In the paper of Martineau & Finin they describe their new approach with Delta TF-IDF . Instead of measuring how rare features are in the document, they weight these values by how biased they are to one corpus.
The way they do it, is by calculating the difference of that word's TFIDF scores in the positive and negative training corpora.
This leads to my question. Can I use this vectorizer for my mutli class classification problem? In my case I try to predict a star rating from 1-5. So there are no negative labels but it still outperforms the normal TFIDF. I'm not quite sure why and how this is even possible because in my understanding Delta TFIDF is just for binary classification.

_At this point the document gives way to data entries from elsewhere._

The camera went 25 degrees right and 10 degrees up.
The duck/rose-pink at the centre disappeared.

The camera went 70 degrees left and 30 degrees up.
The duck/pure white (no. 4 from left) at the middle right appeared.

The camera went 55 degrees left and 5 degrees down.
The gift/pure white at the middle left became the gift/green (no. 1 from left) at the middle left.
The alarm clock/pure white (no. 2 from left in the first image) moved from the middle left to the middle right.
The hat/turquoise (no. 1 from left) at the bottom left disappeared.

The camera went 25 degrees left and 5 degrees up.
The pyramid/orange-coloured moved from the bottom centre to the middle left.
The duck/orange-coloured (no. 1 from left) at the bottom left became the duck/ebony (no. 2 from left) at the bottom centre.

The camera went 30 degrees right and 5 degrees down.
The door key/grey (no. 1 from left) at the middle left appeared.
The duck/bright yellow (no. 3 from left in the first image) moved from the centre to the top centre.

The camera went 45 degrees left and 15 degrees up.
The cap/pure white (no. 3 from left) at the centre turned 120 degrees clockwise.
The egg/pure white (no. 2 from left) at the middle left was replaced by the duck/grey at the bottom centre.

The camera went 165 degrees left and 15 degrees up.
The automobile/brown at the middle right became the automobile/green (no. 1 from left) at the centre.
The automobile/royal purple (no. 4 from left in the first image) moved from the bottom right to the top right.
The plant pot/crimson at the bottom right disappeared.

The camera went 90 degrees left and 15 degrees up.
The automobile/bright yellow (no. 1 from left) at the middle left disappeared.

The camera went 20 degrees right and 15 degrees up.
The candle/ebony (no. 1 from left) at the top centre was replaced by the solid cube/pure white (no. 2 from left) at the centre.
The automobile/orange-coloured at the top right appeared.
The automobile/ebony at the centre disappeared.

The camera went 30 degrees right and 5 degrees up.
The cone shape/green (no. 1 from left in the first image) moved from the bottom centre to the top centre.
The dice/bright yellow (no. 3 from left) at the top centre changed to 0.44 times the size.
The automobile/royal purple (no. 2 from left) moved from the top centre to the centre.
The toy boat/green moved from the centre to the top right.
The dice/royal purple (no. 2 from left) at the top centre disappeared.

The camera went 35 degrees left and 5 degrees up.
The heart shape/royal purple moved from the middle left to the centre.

star = imdb['rating'].tolist() #float
review= imdb['review'].tolist() #string
review = [str(i) for i in review]
from sklearn_deltatfidf import DeltaTfidfVectorizer
vectorizer = DeltaTfidfVectorizer( lowercase=True, analyzer='word', stop_words= 'english',ngram_range=(1,2), max_features = 1000)
train_data_features = vectorizer.fit_transform(review, star)
from sklearn.svm import LinearSVC
X_train, X_test, y_train, y_test = train_test_split(train_data_features, stars, test_size=0.33, random_state=42)
classifier = LinearSVC()
classifier.fit(X_train, y_train)
preds = classifier.predict(X_test)
report(y_test, preds)